“You had better go into the house,” said Sylvia, her eyes stern, her mouth smiling. A maternal instinct which dominated her had awakened suddenly in the older woman’s heart. She adored the girl to such an extent that the adoration fairly pained her. Rose herself might easily have found this exacting affection, this constant watchfulness, irritating, but she found it sweet. She could scarcely remember her mother, but the memory had always been as one of lost love. Now she seemed to have found it again. She fairly coquetted with this older woman who loved her, and whom she loved, with that charming coquettishness sometimes seen in a daughter towards her mother. She presumed upon this affection which she felt to be so staple. She affronted Sylvia with a delicious sense of her own power over her and an underlying affection, which had in it the protective instinct of youth which dovetailed with the protective instinct of age.
It had been planned that she was to return to New York immediately after Miss Farrel’s funeral. In fact, her ticket had been bought and her trunk packed, when a telegram arrived rather late at night. Rose had gone to bed when Sylvia brought it up to her room. “Don’t be scared,” she said, holding the yellow envelope behind her. Rose stared at her, round-eyed, from her white nest. She turned pale.
“What is it?” she said, tremulously.
“There’s no need for you to go and think anything has happened until you read it,” Sylvia said. “You must be calm.”
“Oh, what is it?”
“A telegram,” replied Sylvia, solemnly. “You must be calm.”
Rose laughed. “Oh, Mrs. Wilton and Miss Pamela are forever sending telegrams,” she said. “Very likely it is only to say somebody will meet me at the Grand Central.”
Sylvia looked at the girl in amazement, as she coolly opened and read the telegram. Rose’s face changed expression. She regarded the yellow paper thoughtfully a moment before she spoke.

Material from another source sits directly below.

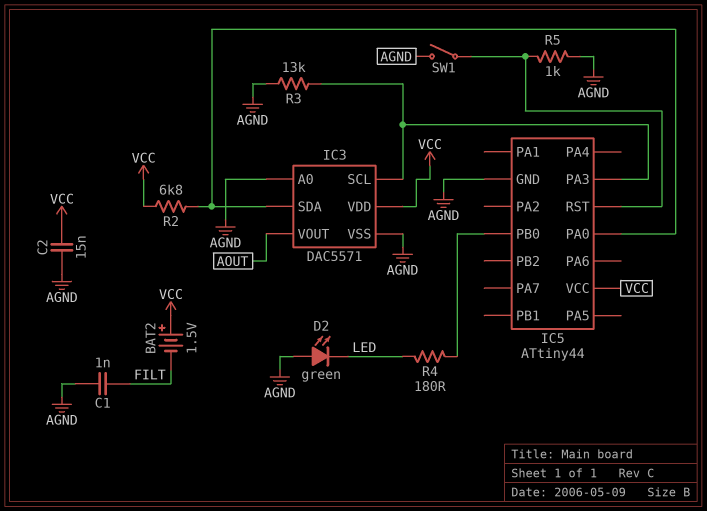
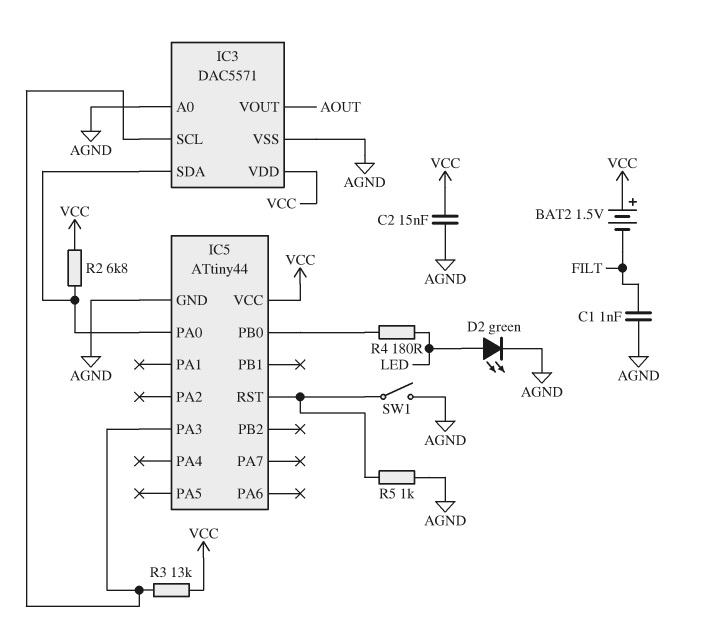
D2: LED green (A AGND, K LED) -> LED green (A LED, K AGND)
R3: 13k (AGND, IC3/SCL) -> 13k (IC3/SCL, VCC)

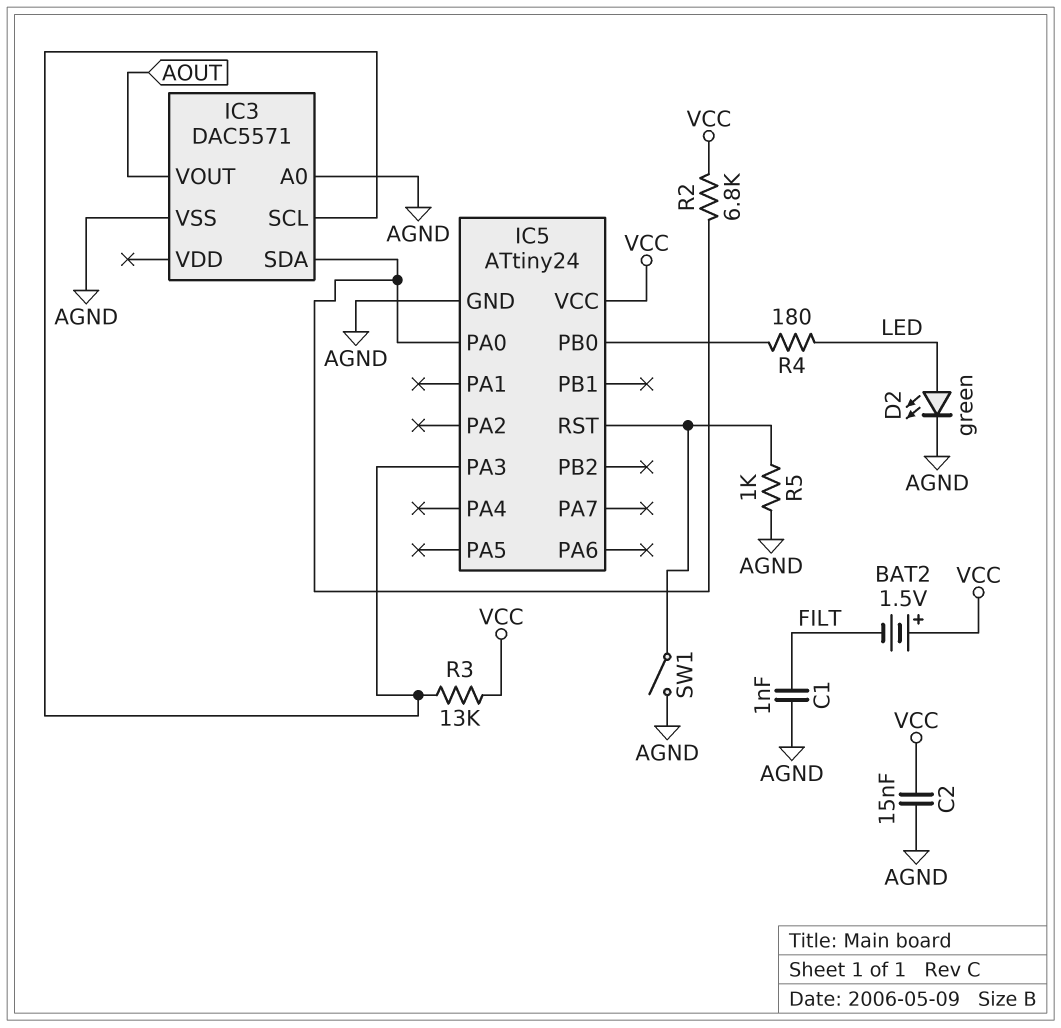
IC3 pin VDD: VCC -> none
IC5: ATtiny44 -> ATtiny24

“If anything has happened, you must be calm,” said Sylvia, looking at her anxiously. “Of course you have lived with those people so many years you have learned to think a good deal of them; that is only natural; but, after all, they ain’t your own.”
Rose laughed again, but in rather a perplexed fashion. “Nothing has happened,” she said—“at least, nothing that you are thinking of—but—”
“But what?”
“Why, Mrs. Wilton and Miss Pamela are going to sail for Genoa to-morrow, and that puts an end to my going to New York to them.”
A great brightness overspread Sylvia’s face. “Well, you ain’t left stranded,” she said. “You’ve got your home here.”
Rose looked gratefully at her. “You do make me feel as if I had, and I don’t know what I should do if you did not, but”—she frowned perplexedly—“all the same, one would not have thought they would have gone off in this way without giving me a moment’s notice,” she said, in rather an injured fashion, “after I have lived with them so long. I never thought they really cared much about me. Mrs. Wilton and Miss Pamela look too hard at their own tracks to get much interest in anybody or anything outside; but starting off in this way! They might have thought that I would like to go—at least they might have told me.”